This undated file photo provided by the Texas Department of Criminal Justice shows Kimberly McCarthy. She was scheduled to be executed Tuesday, Jan. 29, 2013 for the July 1997 killing of retired college professor Dorothy Booth during a robbery. She won a reprieve Tuesday, mere hours before she was scheduled to be taken to the Texas death chamber.(AP Photo/Texas Department of Criminal Justice, File)
The first woman scheduled to be executed in the U.S. since 2010 won a reprieve Tuesday, mere hours before she was scheduled to be taken to the Texas death chamber.
State District Judge Larry Mitchell, in Dallas, rescheduled Kimberly McCarthy’s punishment for April 3 so lawyers for the former nursing home therapist could have more time to pursue an appeal focused on whether her predominantly white jury was improperly selected on the basis of race. McCarthy is black.
Dallas County prosecutors, who initially contested the motion to reschedule, chose to not appeal the ruling.
District Attorney Craig Watkins said the 60-day delay was “appropriate.” If no irregularities are discovered, he said he’d move forward with the execution.
“We want to make sure everything is done correctly,” he said.
The 51-year-old McCarthy was convicted and sent to death row for the 1997 stabbing, beating and robbery of a 71-year-old neighbor. She learned of the reprieve less than five hours before she was scheduled for lethal injection, already in a small holding cell a few feet from the death chamber at the Texas Department of Criminal Justice Huntsville Unit.

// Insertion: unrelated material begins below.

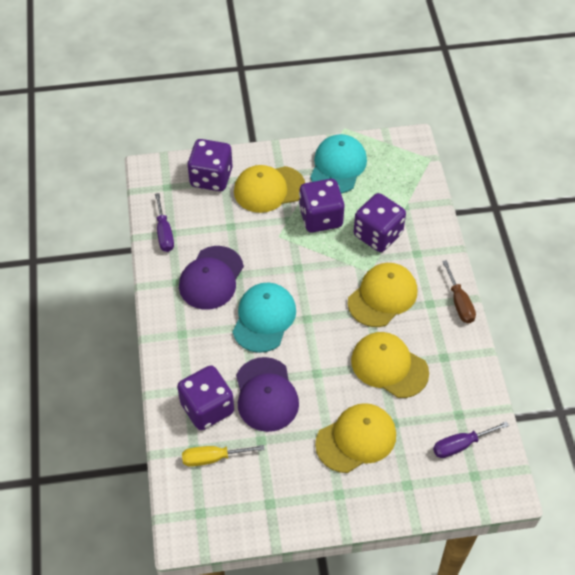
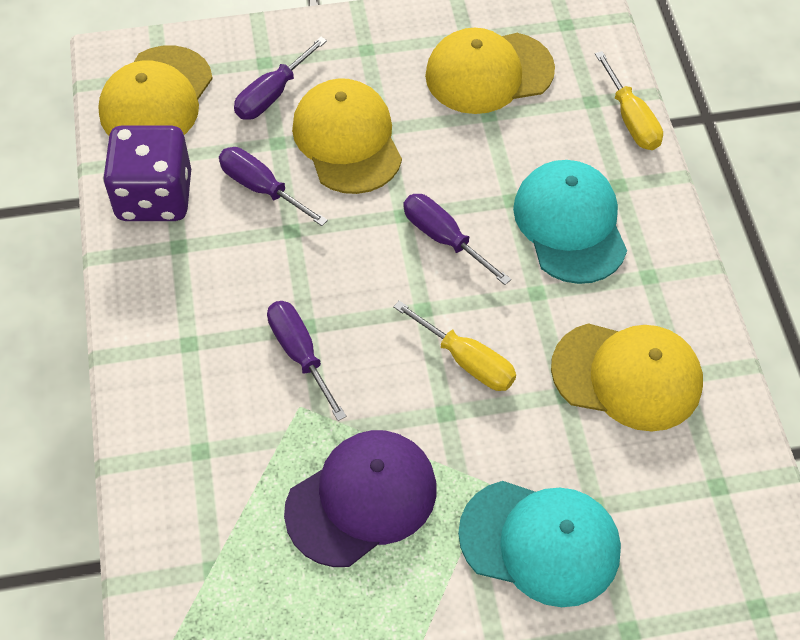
brown screwdriver: 1 -> 0
purple cap: 2 -> 1
purple dice: 4 -> 1
purple screwdriver: 2 -> 4
yellow screwdriver: 1 -> 2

“I’m happy right now over that,” she told prison agency spokesman John Hurt. “There’s still work to be done on my case.”
Hurt said McCarthy was in good spirits and “didn’t seem tense or nervous” even before she learned she would live.
A Dallas County jury convicted her of killing neighbor Dorothy Booth at the retired college psychology professor’s home in Lancaster, about 15 miles south of Dallas.

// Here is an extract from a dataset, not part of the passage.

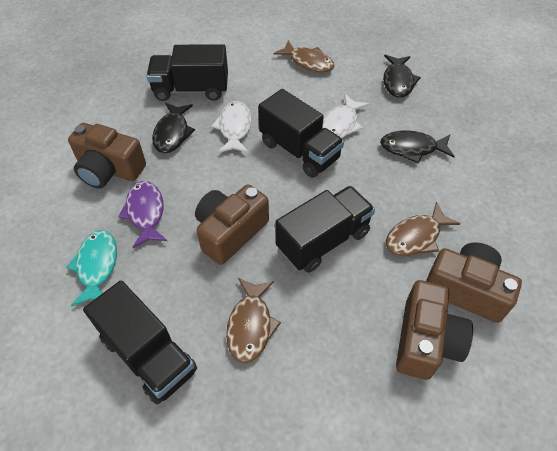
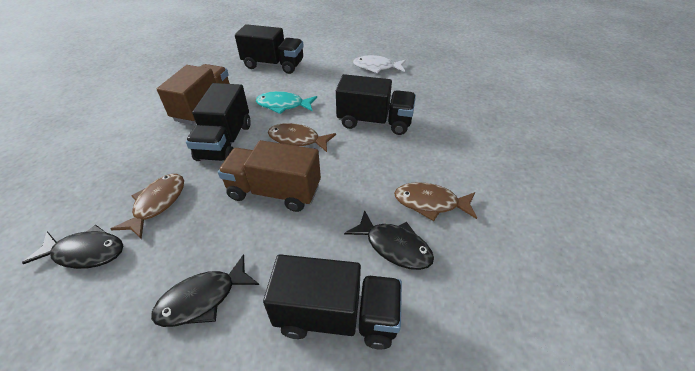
brown camera: 4 -> 0
brown truck: 0 -> 2
purple fish: 1 -> 0
white fish: 2 -> 1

“We are very pleased that we will now have an opportunity to present evidence of discrimination in the selection of the jury that sentenced Kimberly McCarthy to death,” said Maurie Levin, a University of Texas law professor and McCarthy’s lawyer.
“Of the twelve jurors seated at trial, all were white, except one, and eligible non-white jurors were excluded from serving by the state. … These facts must be understood in the context of the troubling and long-standing history of racial discrimination in jury selection in Dallas County, including at the time of Ms. McCarthy’s trial,” Levin said.
Investigators said Booth had agreed to give McCarthy a cup of sugar before she was attacked with a butcher knife and candelabra. Booth’s finger also was severed so McCarthy could take her wedding ring. It was among three slayings linked to McCarthy, who’d been addicted to crack cocaine.
McCarthy would have been the 13th woman executed in the U.S. and the fourth in Texas, the nation’s busiest death penalty state, since the Supreme Court allowed capital punishment to resume in 1976. In that same time period, more than 1,300 male inmates have been executed nationwide.
Federal Bureau of Justice Statistics compiled from 1980 through 2008 show women make up about 10 percent of homicide offenders nationwide. According to the NAACP Legal Defense Fund, 3,146 people were on the nation’s death rows as of Oct. 1, and only 63 — 2 percent — were women.